Tanpa banyak bertanya, burung Murai mencengkeram mutiara itu dengan erat. Dia mulai terbang kembali ke rumah petani miskin tadi. Setelah sampai di sana, keluarga petani itu sedang membereskan rumah. Murai menjatuhkan mutiara yang dibawanya tepat di kaki sang Petani. Petani itu terkejut saat melihat benda berkilap di dekat kakinya. Dia mendongak ke atas. Sepintas, dia melihat seekor burung kecil yang terbang rendah. Dia kemudian berjongkok, memungut benda yang tadi dijatuhkan burung itu. Dia mengamati benda itu dengan kagum. Bentuknya sangat indah. Dia lantas berteriak, memanggil istrinya. 
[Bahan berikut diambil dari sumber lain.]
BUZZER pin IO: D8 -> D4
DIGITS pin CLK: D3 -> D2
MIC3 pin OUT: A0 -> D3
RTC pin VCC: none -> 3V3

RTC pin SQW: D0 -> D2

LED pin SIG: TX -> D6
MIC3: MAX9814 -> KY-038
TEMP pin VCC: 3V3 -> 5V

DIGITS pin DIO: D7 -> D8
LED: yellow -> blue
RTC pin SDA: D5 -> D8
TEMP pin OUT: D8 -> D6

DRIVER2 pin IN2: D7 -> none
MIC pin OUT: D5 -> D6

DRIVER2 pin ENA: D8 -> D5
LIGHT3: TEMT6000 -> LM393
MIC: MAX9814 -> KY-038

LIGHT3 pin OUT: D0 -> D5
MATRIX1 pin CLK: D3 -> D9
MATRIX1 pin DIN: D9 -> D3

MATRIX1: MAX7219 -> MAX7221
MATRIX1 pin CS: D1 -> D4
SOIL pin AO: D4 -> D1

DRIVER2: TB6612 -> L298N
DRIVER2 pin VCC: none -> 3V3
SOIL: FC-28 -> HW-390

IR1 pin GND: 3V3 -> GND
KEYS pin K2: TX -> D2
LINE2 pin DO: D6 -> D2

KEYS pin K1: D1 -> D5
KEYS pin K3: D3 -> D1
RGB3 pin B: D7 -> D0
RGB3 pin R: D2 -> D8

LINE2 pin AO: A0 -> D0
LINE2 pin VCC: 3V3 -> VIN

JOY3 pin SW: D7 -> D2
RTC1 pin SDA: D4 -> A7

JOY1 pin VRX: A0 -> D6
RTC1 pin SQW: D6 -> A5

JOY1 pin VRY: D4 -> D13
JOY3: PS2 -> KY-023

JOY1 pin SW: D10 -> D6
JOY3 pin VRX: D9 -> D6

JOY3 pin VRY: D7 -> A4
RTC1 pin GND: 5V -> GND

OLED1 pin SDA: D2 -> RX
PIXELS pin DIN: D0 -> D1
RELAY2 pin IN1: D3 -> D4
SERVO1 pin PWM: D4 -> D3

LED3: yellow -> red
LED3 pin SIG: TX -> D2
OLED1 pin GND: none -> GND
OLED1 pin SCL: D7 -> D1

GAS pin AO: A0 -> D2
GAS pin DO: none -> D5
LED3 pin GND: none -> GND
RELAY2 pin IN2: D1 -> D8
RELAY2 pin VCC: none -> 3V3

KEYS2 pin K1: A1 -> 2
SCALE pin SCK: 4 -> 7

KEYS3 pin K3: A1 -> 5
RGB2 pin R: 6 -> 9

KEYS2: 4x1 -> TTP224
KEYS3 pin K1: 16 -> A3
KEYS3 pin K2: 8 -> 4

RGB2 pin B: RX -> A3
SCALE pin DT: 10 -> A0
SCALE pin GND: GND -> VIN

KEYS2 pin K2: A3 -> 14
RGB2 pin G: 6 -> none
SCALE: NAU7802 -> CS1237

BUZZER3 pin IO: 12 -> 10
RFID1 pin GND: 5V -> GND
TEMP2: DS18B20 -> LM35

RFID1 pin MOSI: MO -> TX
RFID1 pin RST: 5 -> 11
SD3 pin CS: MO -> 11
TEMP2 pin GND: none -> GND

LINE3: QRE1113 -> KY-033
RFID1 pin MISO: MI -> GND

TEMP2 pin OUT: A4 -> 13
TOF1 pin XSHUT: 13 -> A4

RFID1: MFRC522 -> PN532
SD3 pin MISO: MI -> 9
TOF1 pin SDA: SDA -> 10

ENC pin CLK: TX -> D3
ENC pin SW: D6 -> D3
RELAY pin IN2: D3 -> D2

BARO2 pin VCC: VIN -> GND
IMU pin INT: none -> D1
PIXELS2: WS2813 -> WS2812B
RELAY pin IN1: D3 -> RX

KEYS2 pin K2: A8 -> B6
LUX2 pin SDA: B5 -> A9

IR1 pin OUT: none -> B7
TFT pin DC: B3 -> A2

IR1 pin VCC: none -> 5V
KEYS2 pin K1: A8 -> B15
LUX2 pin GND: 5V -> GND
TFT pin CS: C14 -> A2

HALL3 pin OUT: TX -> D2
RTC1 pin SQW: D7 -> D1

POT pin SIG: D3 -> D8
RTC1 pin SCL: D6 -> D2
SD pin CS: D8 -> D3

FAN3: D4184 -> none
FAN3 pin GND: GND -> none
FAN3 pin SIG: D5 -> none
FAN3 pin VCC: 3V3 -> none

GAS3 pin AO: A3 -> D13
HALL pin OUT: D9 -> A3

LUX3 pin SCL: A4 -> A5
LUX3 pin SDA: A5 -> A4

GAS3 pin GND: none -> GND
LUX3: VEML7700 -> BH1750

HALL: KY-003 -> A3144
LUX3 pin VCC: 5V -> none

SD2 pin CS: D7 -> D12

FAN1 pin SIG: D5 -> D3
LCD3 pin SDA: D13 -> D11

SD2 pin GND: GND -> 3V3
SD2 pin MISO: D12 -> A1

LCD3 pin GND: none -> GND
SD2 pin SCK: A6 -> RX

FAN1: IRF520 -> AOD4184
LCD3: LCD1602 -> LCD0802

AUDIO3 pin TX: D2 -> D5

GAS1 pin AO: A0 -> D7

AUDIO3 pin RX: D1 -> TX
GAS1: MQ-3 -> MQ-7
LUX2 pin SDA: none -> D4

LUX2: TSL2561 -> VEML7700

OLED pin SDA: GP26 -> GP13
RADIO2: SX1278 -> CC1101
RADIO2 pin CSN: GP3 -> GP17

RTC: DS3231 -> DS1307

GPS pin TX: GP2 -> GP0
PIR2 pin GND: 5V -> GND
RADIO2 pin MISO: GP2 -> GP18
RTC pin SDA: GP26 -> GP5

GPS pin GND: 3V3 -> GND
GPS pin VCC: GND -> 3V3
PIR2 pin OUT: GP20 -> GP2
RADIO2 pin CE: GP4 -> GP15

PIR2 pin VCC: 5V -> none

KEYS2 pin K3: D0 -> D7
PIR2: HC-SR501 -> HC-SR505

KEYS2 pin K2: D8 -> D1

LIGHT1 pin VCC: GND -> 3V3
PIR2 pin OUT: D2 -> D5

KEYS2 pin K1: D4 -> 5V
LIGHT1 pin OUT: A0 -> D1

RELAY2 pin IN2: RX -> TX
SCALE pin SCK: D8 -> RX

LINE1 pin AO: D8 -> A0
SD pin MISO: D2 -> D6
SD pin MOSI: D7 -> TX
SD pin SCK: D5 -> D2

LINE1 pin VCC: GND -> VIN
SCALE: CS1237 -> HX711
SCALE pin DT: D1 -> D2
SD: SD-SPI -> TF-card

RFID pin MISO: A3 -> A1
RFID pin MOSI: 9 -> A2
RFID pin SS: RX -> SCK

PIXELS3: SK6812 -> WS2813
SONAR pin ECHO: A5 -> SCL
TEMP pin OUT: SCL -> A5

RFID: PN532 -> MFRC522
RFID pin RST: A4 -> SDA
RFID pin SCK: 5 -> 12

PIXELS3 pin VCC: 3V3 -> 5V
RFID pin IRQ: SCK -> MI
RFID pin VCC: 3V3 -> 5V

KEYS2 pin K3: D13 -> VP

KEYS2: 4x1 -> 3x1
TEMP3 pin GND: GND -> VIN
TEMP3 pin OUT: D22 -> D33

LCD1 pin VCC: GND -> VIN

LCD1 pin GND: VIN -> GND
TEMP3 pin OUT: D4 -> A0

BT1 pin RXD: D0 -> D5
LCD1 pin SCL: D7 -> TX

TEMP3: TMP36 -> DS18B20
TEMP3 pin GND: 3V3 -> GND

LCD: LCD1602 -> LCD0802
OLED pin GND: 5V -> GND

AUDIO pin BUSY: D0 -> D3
“Bu, Bu ... Kemarilah. Lihat apa yang kudapatkan ini.” 

Petani itu masih mengamati benda di tangannya dengan takjub. Istri dan ketiga anaknya mendekat dan ikut mengamati benda itu. 

“Seperti sebuah mutiara, Pak,” sang istri berseru senang, “dari mana benda itu, Pak?” tanyanya lagi.

“Seekor burung menjatuhkannya, Bu,” kata petani itu girang. 

Senyumnya lebar mengembang. Kini, mereka punya sesuatu untuk dijual dan bisa membeli makanan serta kebutuhan-kebutuhan hidup mereka selama beberapa hari ke depan. 

“Terima kasih, Tuhan. Kau telah memberikan rejeki ini kepada kami,” sang istri mengucap syukur, sambil memeluk anak-anaknya. 

Mereka semua menangis bahagia. Sementara itu, Murai kembali terbang ke istana dan menemui sang Pangeran untuk melaporkan kejadian yang baru saja dilihatnya. Pangeran merasa senang ketika mendengar kebahagiaan petani dan keluarganya. 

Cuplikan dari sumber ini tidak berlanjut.